A man is in a Salvadoran prison right now because of an “administrative error.”
His name is Kilmar Armando Abrego Garcia. He was in the United States legally, with protected status granted by an immigration judge. He has a wife and a five-year-old child who are American citizens. And now he sits in El Salvador's “Terrorism Confinement Center” because someone at ICE made a mistake.
The response from our government? A shrug. A filing that says American courts lack jurisdiction to fix this catastrophic “error.” A vice president who falsely claims on social media that Mr. Abrego Garcia was "a convicted MS-13 gang member with no legal right to be here."
This is not governance. This is performance.
Not performance in the noble sense—the acrobat who trains for years to achieve precision, the musician whose disciplined practice culminates in transcendent art. No, this is performance as concealment. As distraction.

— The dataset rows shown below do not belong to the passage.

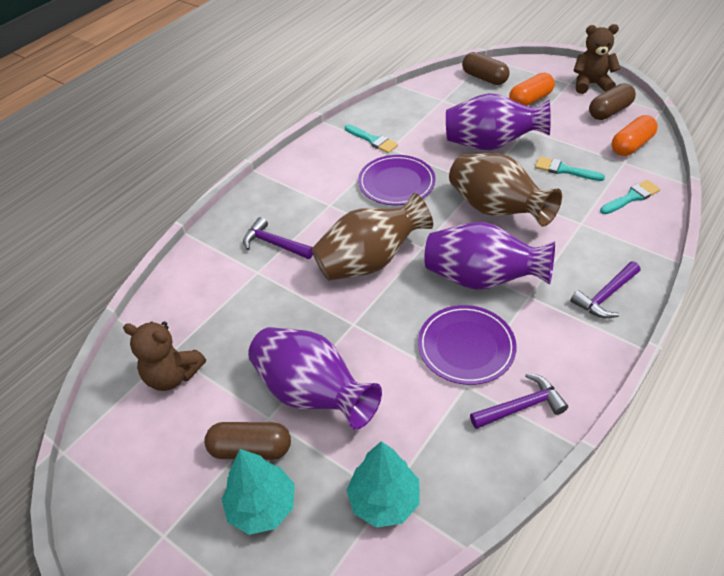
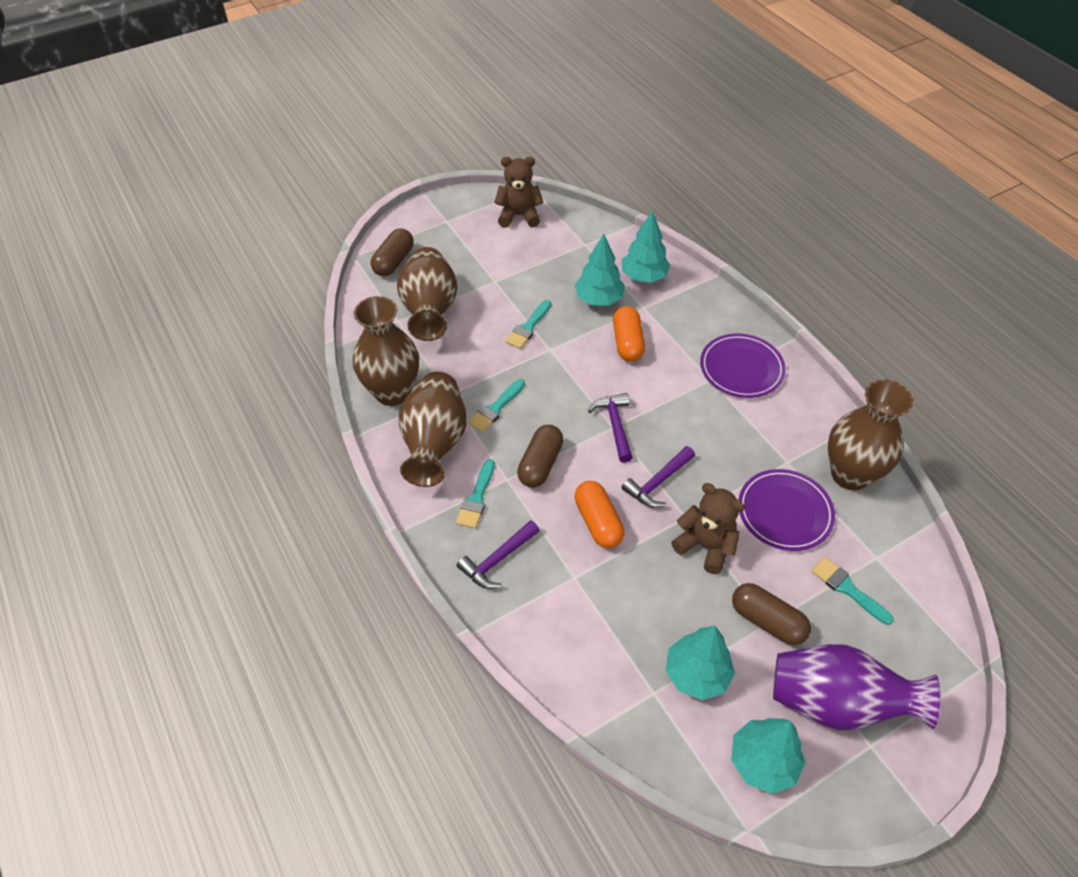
brown vase: 2 -> 4
purple vase: 3 -> 1
turquoise brush: 3 -> 4
turquoise tree: 2 -> 4

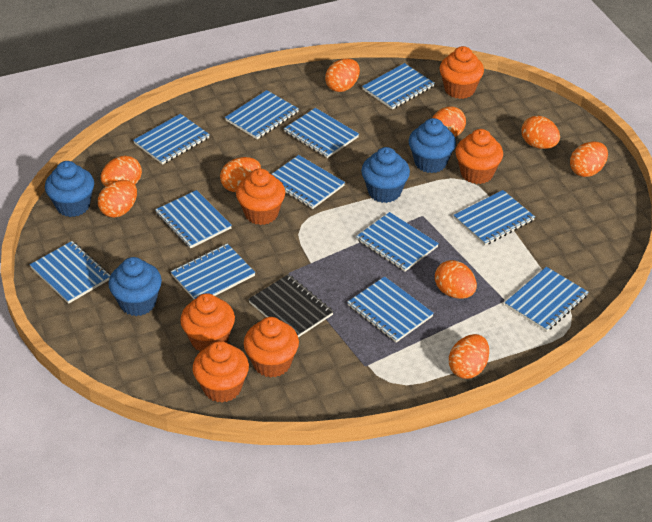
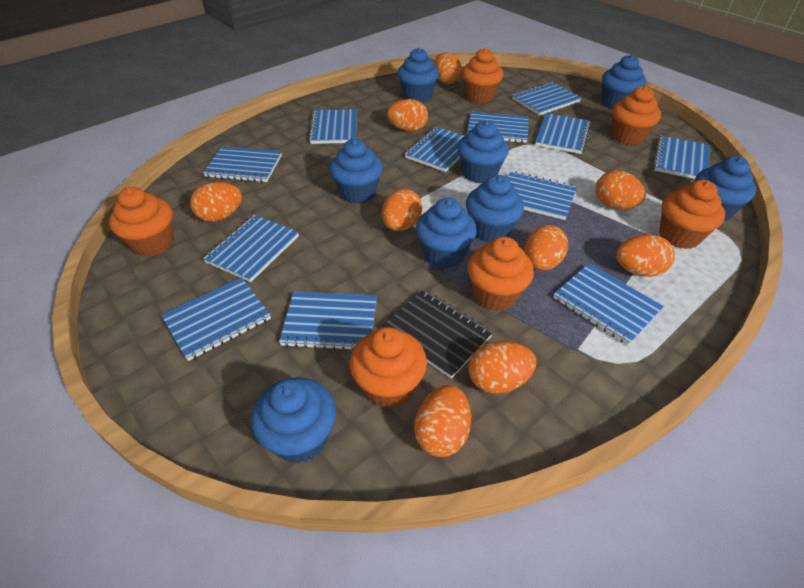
blue cupcake: 4 -> 8

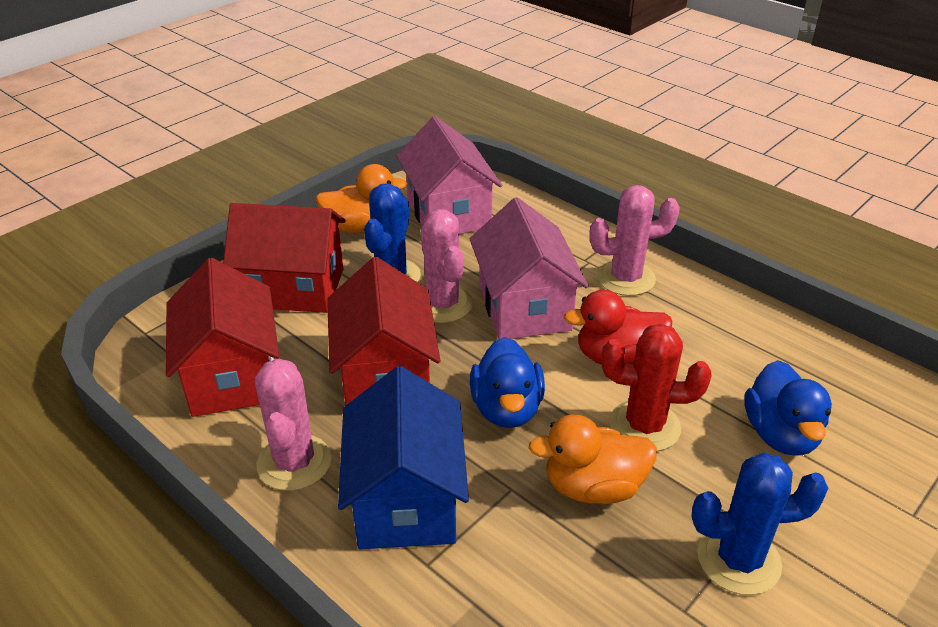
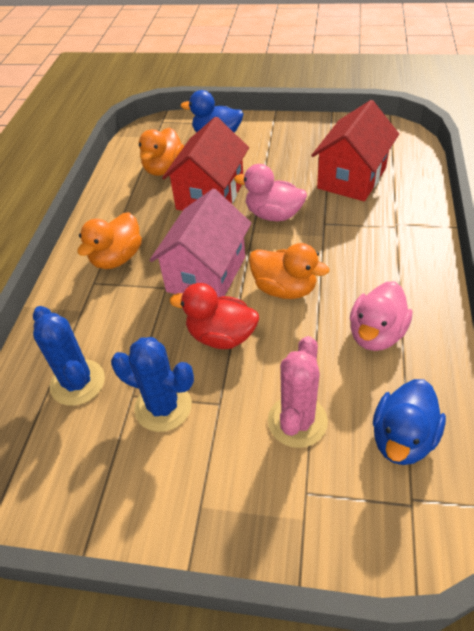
blue house: 1 -> 0
orange duck: 2 -> 3
pink cactus: 3 -> 1
pink duck: 0 -> 2
pink house: 2 -> 1
red cactus: 1 -> 0
red house: 3 -> 2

As the magician's flourish that draws your eye away from the mechanics of the trick.
When an American resident with legal status is wrongfully deported and imprisoned in a foreign country, that is not an “administrative error.” That language—bloodless, bureaucratic, passive—is itself a performance designed to obscure the moral horror of what has occurred.
When officials claim they cannot correct this “error” because it would interfere with “a unified course of conduct for the United States' foreign affairs,” that is not statecraft. It is stagecraft—the elevation of abstract policy aesthetics over concrete human consequences.
When our vice president broadcasts demonstrable falsehoods about a man's criminal history and legal status, that is not communication. It is performance—playing to an audience that values theatrical cruelty over factual accuracy.
Hannah Arendt, reflecting on the bureaucratization of evil, observed: “The sad truth is that most evil is done by people who never make up their minds to be good or evil.” The administrative error. The jurisdictional technicality. The procedural impossibility. These are the costumes that moral abdication wears to make itself presentable.
The performative nature of this politics reveals itself most clearly in its inconsistencies. The same administration that claims helplessness before jurisdictional limitations simultaneously asserts vast executive authority in other domains. The same officials who plead procedural constraints when asked to rescue an innocent man boast about their decisive action when addressing their base. The performance changes depending on the audience, while the underlying moral vacancy remains constant.
But here is what the performers forget: A man sits in a cell. A child misses their father. A wife fights for her husband's return. These are not abstractions or staging elements. They are the reality that all this performance is designed to conceal.
As the philosopher Albert Camus wrote: “The welfare of the people in particular has always been the alibi of tyrants, and it provides the further advantage of giving the servants of tyranny a good conscience.” Today's “administrative errors” and their bureaucratic justifications serve the same function—allowing functionaries to participate in cruelty while maintaining their self-image as merely doing their jobs.
The danger lies not just in the specific injustice inflicted upon Mr. Abrego Garcia and his family. It lies in our collective habituation to this mode of governance-as-performance, where words no longer connect to meaning, where accountability disappears into jurisdictional crevices, where human suffering becomes an acceptable cost of maintaining the spectacle.
Two plus two equals four. There are twenty-four hours in a day. And Kilmar Armando Abrego Garcia is in prison because our government put him there, knowingly violating his legal rights, and now refuses to correct its “error.”
The center must be held—not because it is easy, but because it is ours to hold.
They had no issues getting the Tate brothers out of Romania. For sure they can get this person or any other out of El Salvador. It's bullshit. I completely agree with you. Thanks for posting.
I think stories like this man's will be used to justify why everyone needs to carry a digital ID on them at all times. That's why they're in no hurry to set this right. If it appears relatively straightforward to rectify cases of "accidental" deportation - as it should be - it doesn't have the same impact. This is meant to generate fear.